Al igual que millones de personas, Eric Hanson se orientaba a través de su sistema GPS cuando conducía su TrailBlazer de Chevrolet. Pero probablemente no esperaba que la fiscalía de su condado usaría el mismo sistema para acusarle de matar a cuatro miembros de su familia.
Fiscales en los suburbios de Chicago analizaron los datos de su sistema de posicionamiento global (GPS, por sus siglas en inglés) para ver dónde había estado Hanson en la mañana después de que sus padres fueran asesinados a tiros y su hermana y su cuñado golpeados hasta la muerte en el 2005.
Hanson fue acusado este año de haber cometido los asesinatos y fue sentenciado a muerte.
Su juicio fue uno más de los casos criminales alrededor del país en que los investigadores pueden ver dónde se encontraba el acusado durante las horas anteriores o posteriores al asesinato. Los expertos señalan que estas pruebas serán cada vez más comunes en los tribunales a medida que los sistemas GPS sean cada vez más asequibles y se usen más.
"No hay duda. Esto es parte de cualquier tipo de tecnología que ha resultado tener valor para expertos forenses. Creo que lo que estamos viendo es evolutivo", señaló Alan Brill, un experto forense que trabaja con sistemas tecnológicos y ha colaborado con el FBI y el Servicio Secreto.

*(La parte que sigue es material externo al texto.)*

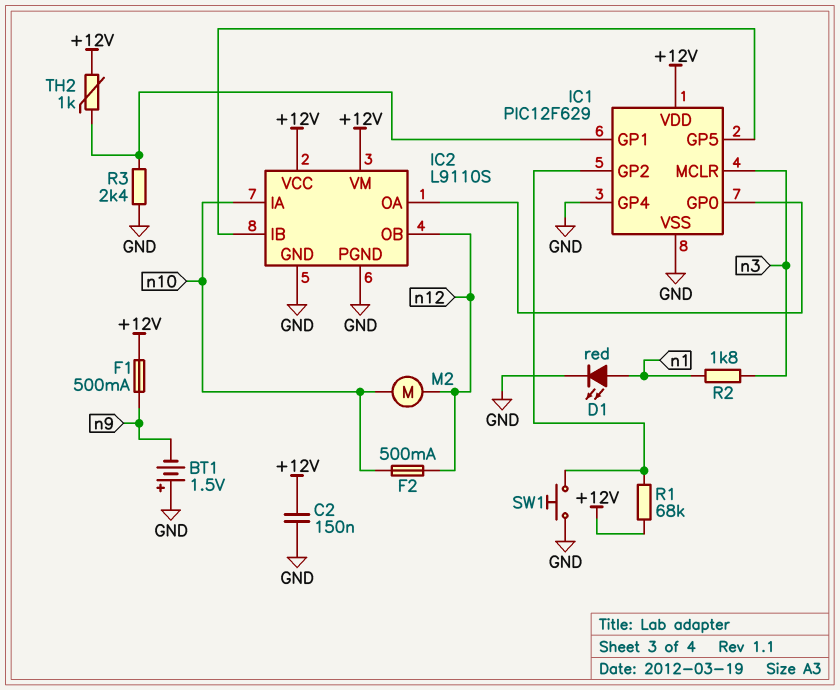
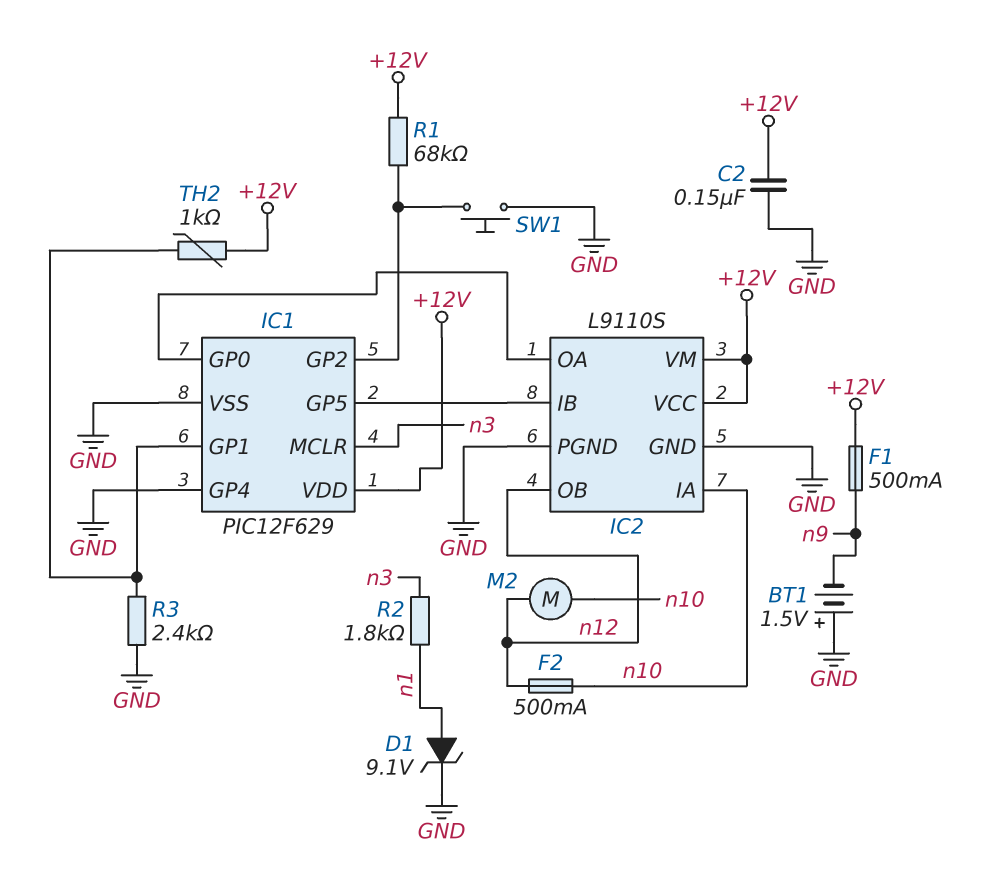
D1: LED red (A n1, K GND) -> zener 9.1V (A n1, K GND)

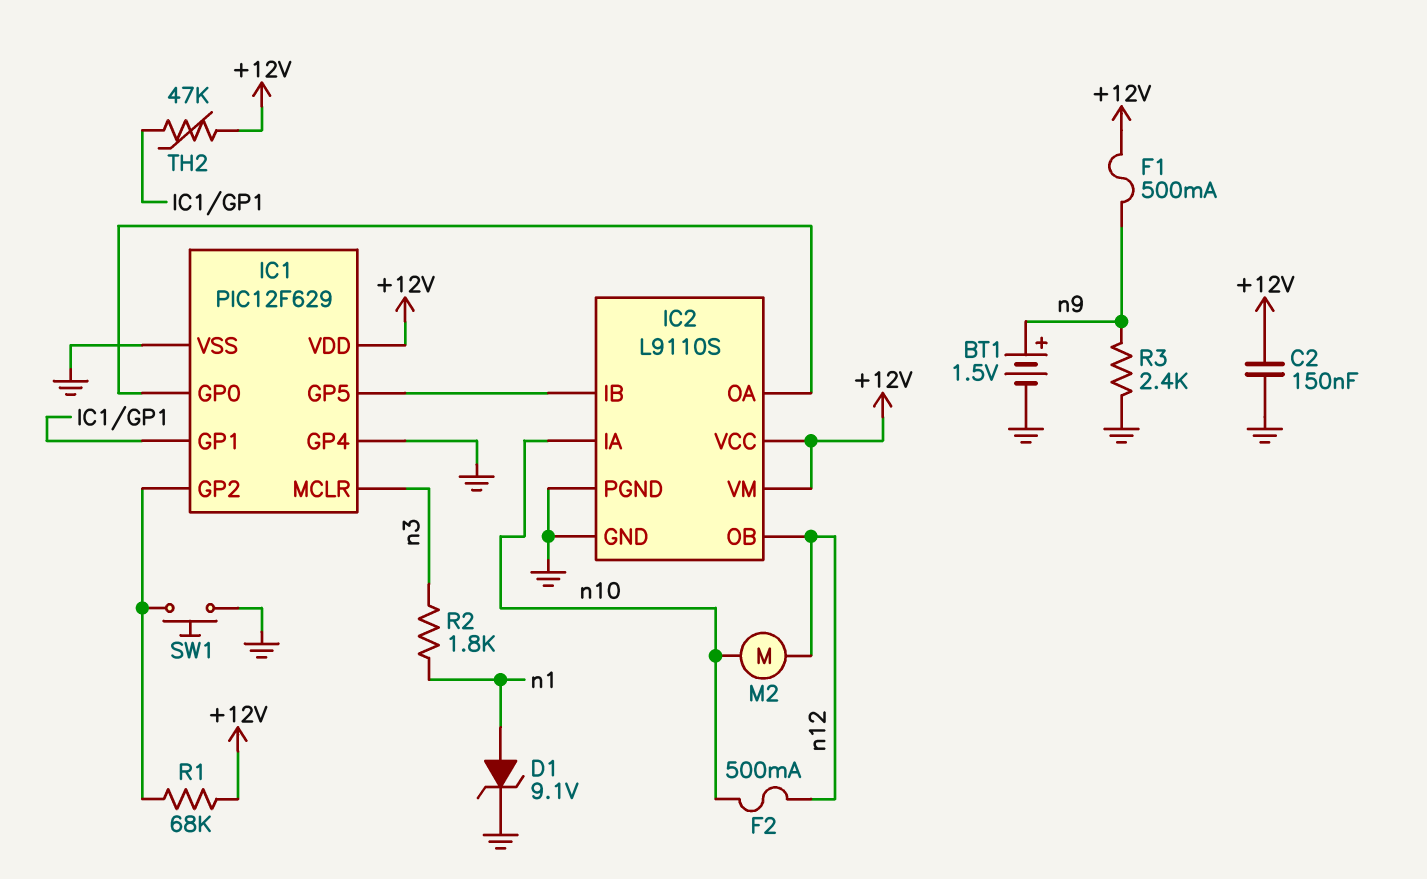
BT1: 1.5V (plus GND, minus n9) -> 1.5V (plus n9, minus GND)
R3: 2.4k (GND, IC1/GP1) -> 2.4k (GND, n9)
TH2: 1k (+12V, IC1/GP1) -> 47k (+12V, IC1/GP1)

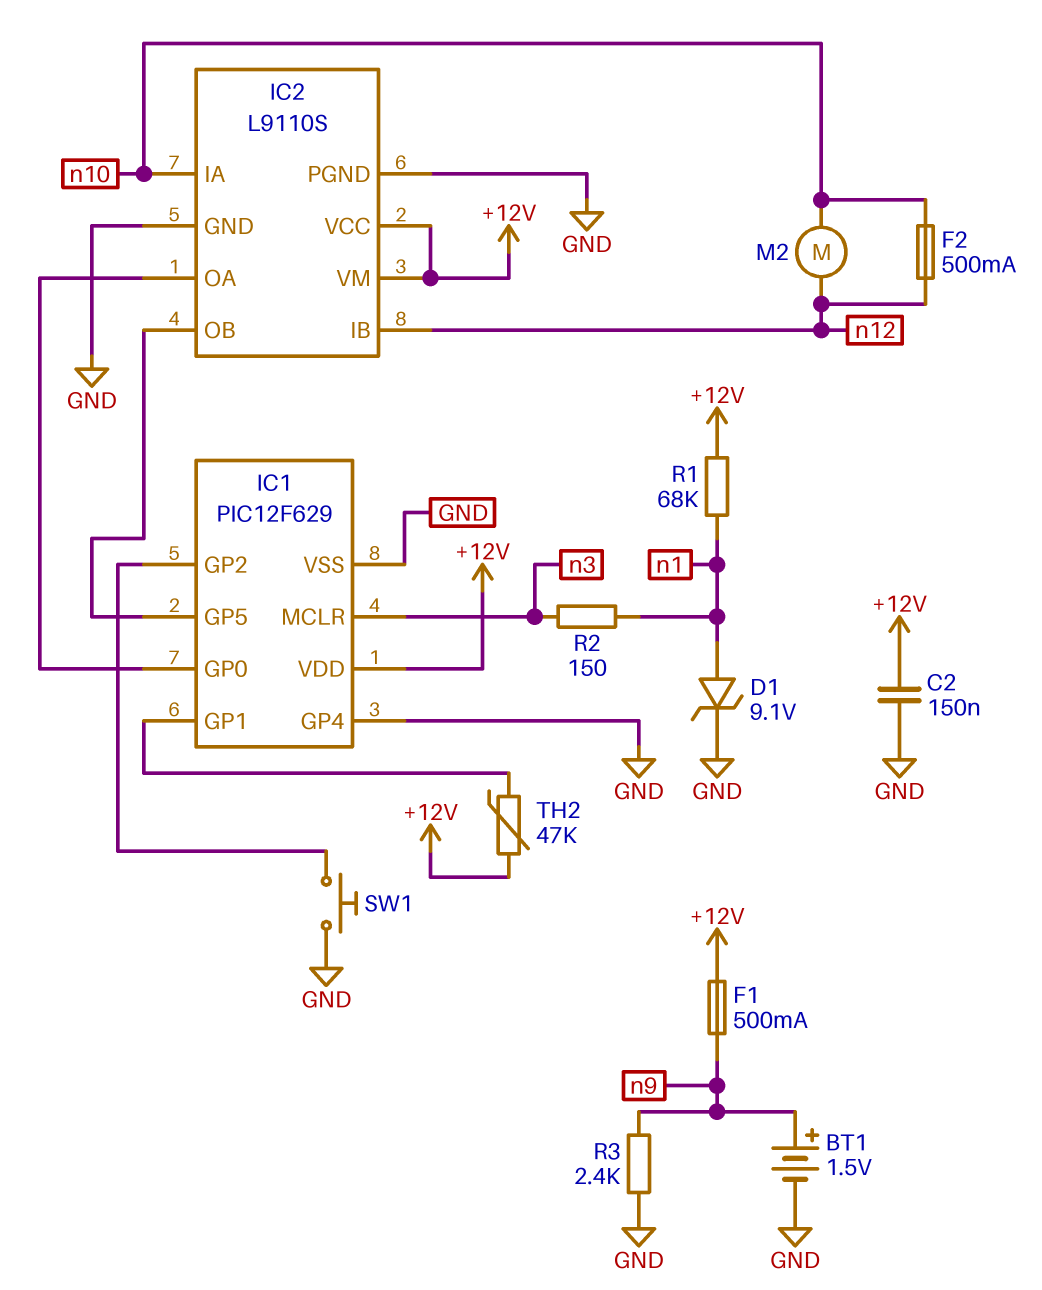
IC2 pin IB: IC1/GP5 -> n12
IC2 pin OB: n12 -> IC1/GP5
R1: 68k (+12V, IC1/GP2) -> 68k (+12V, n1)
R2: 1.8k (n1, n3) -> 150 (n1, n3)

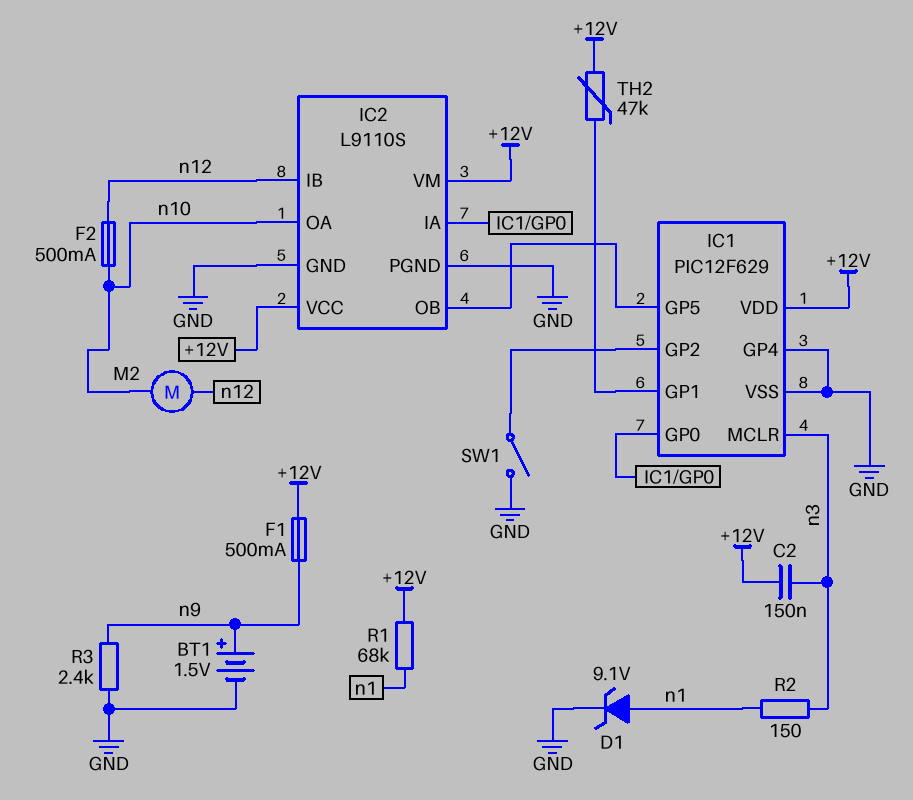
C2: 150nF (+12V, GND) -> 150nF (+12V, n3)
IC2 pin IA: n10 -> IC1/GP0
IC2 pin OA: IC1/GP0 -> n10
SW1: button (GND, IC1/GP2) -> switch (GND, IC1/GP2)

Usar tecnología para descubrir dónde está una persona no es nada nuevo. Durante años, la policía ha seguido las señales que emiten los teléfonos móviles y otros aparatos para ubicar a alguien.
Pero la gran popularidad de los GPS en coches, celulares y otros lugares aporta a las autoridades otra gran herramienta para perseguir a sospechosos.